To achieve this sort of interaction requires a computer program with the ability to read and write files and to interact in a general way with the operating system. The program and its files need to be stored on a computer which is always on and always connected to the internet. In addition, for security reasons the program needs to be accessable to web pages via a controlled interface which only allows the desired information to be passed in either direction. So the obvious place for such programs is the same computer on which your web server is running (or another computer to which it is networked).

Programs designed to work in this way are called Common Gateway Interfaces (CGIs). A CGI is a script or program which runs under the direction of the web server, and typically adds dynamic behaviour to web pages by accessing databases, doing calculations from inputs, selecting files and so on. Users normally provide input data to a CGI using a form written in HTML. The browser and web server are responsible for passing these data to the CGI, which processes them and then passes information back via the server to the browser, telling it what page to display next (often the information is the actual HTML for a web page containing the results of the processing). Note that all CGIs (except those interfacing with the web page via AJAX) must return something - the browser sends the data to the web server which invokes the CGI, and the server expects something in return which it can pass back to the browser.

This document explains the way in which a web page passes data to a CGI and what the CGI might do with that data. There are actual examples of code, but they are generally not suitable (without some modification) to use in real web pages since they have been simplified by leaving out error checking and any sophisticated behaviours. In particular most of the programs do not include any protection against malicious use. Security should always be considered when writing CGIs. Any input field can be given any sort of value by someone trying to compromise your system, so input fields should be limited to those really required, and their values should be validated as tightly as possible. Particular care needs to be taken with values which are to be used in an executable environment, including calls to the operating system, file processing, printing, and so on.

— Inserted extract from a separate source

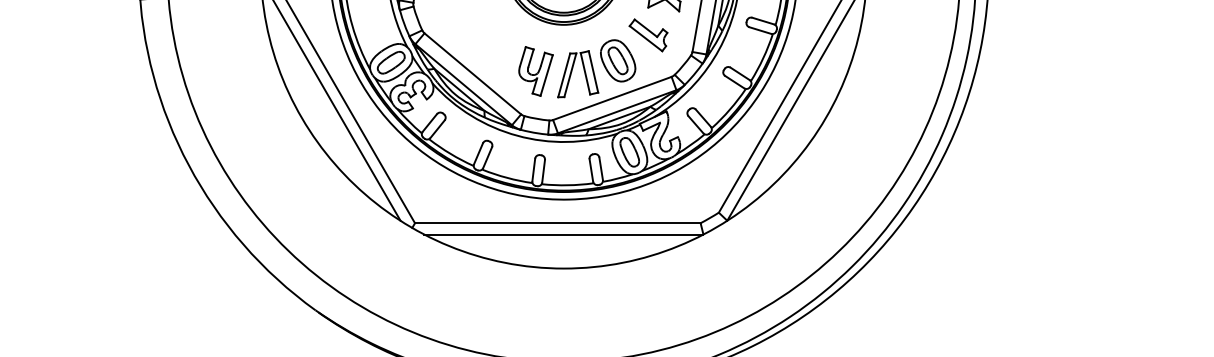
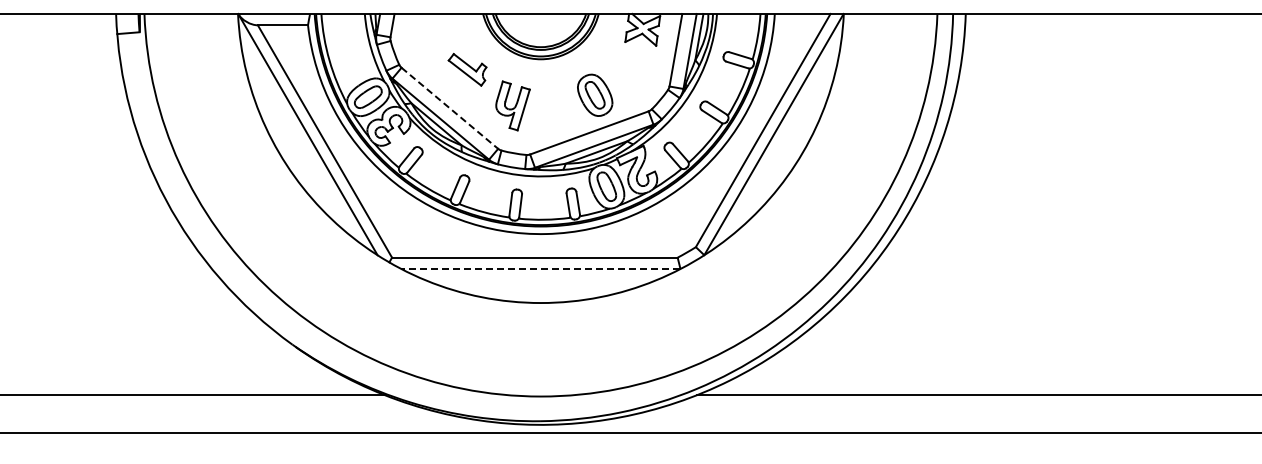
part: (648, 35) -> (467, 69), moved
line: (473, 74) -> (450, 108), solid -> dashed
part: (578, 74) -> (555, 108), removed
line: (563, 235) -> (540, 269), solid -> dashed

CGIs have to be located in a defined area on the server (traditionally the cgi-bin directory on Unix systems); they cannot just be in your normal HTML page area. If you are an author on someone else's server (for example an ISP) and you want to write CGIs, you should make sure that they allow them. It also helps to ask about access to telnet capabilities, access to the web server error log, and if there are any restrictions (for example limiting access to operating system features) which the ISP applies. It is normally important to know what operating system the web server runs on, since this will limit the choice of languages which are available for you to use for your CGI, and also define the system interactions which your CGI can take advantage of. It should be clear that to create CGIs you not only need programming skills but you also need to have a reasonable understanding of the operating system it will run on. Here we are assuming that this is the case and are only attempting to give you the extra information you need to get you started with writing CGIs.

All our examples presume a Unix server and are written in Perl. Just about all versions of Unix, and the Macintosh (as part of the Unix underlying OSX), come with Perl and it is available for PCs as well. If you have a Mac then it can be very useful to use the local web server to test your CGIs since you do not need to endlessly copy files to a remote server and reset their permissions. Be aware however then there can be some differences between the Mac's Unix and versions commonly found on commercial web servers.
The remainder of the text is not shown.